Product Execution & Delivery

UI Design & Engineering Handoff

Description

After UX structure is confirmed, produce UI design and engineering handoff. Specify visual principles, component/state definitions, interaction specs, and delivery standards to ensure design is implemented accurately by engineering and QA, supporting PRD acceptance.

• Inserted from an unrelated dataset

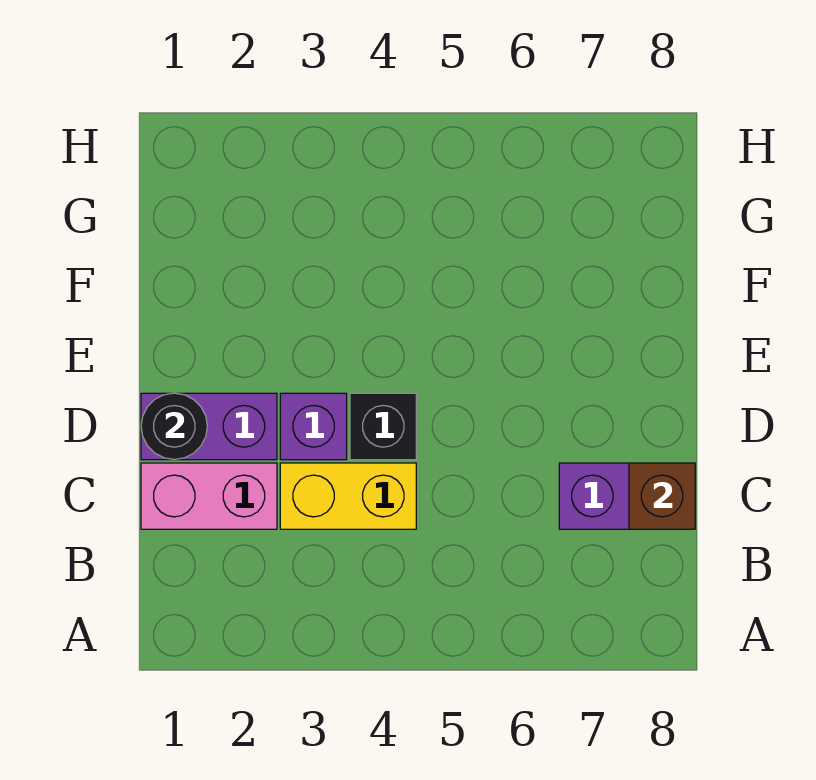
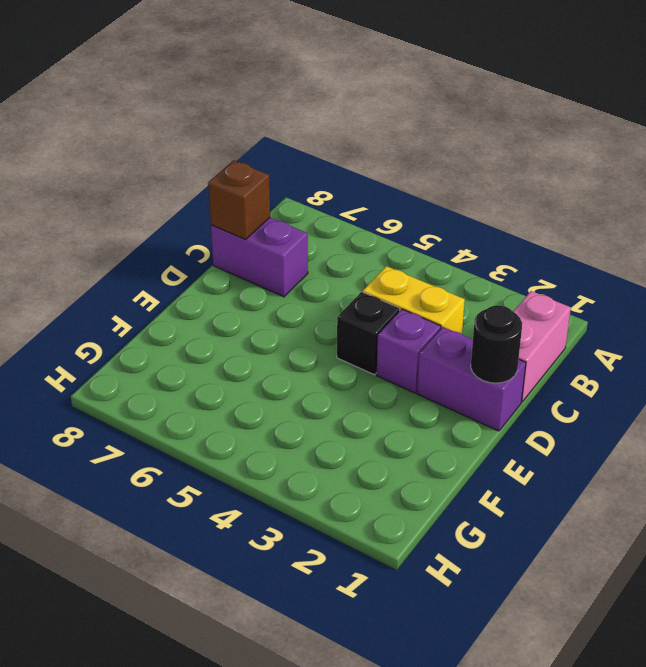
pink brick C1:C2 level 1 -> pink brick B1:C1 level 1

Cursor / Claude Code Instruction

There is a prompt instruction at https://www.zangwei.dev/prompts/product-execution/ui-design-engineering-handoff-prompt . Extract and follow the prompt to create file /docs/handbook/product/{version|feature}/ui.md

Prompt Content

You are a senior UI Designer. With UX structure and interactions confirmed, design the **UI Design & Engineering Handoff** for the current version.

## Positioning
- UI is not about "looking good"; it must be:
  - understandable
  - implementable
  - testable
- This document ensures engineering and QA can implement the design accurately
- UI design must serve the confirmed UX and PRD acceptance criteria

## Preconditions
- UX structure and interaction design are confirmed
- PRD and acceptance criteria are frozen
- This UI design covers only the current version

## General requirements
- Maintain visual consistency and scalability
- Define all component states clearly
- Avoid relying on "designer intuition"
- All key designs must be verifiable by testing

---

## UI output structure

1) Overall visual principles
- Visual tone
- Readability and hierarchy rules
- Brand/style constraints (if any)

2) Page & component design
- Key layout points per page
- Core component list (buttons, inputs, lists, modals, etc.)
- Usage notes for each component

3) Component state definitions (critical)
- default
- hover / focus / active
- disabled
- loading
- error
- empty

4) Interaction & motion guidelines
- Where motion is needed
- Purpose of motion (feedback / guidance / reinforce outcomes)
- Where motion should not be used

5) Responsive/adaptation requirements
- Strategy for different screens/devices
- Which layouts must remain consistent?
- Which can adapt?

6) Design delivery & engineering mapping
- Delivery format (e.g., Figma)
- Annotation rules (spacing, sizing, colors)
- Component reuse and naming
- Mapping to frontend component library/design system

7) UI acceptance & QA focus
- UI-level acceptance criteria
- Common pitfalls and high-risk areas
- How to judge whether UI implementation is "good enough"

---

## Output requirements
- Do not repeat UX decisions
- Do not introduce requirements outside the PRD
- All designs must be implementable
- If the UI design has implementation risks, call them out explicitly

End with 3–5 bullet points:
"Is this UI design package sufficient for stable implementation and acceptance?"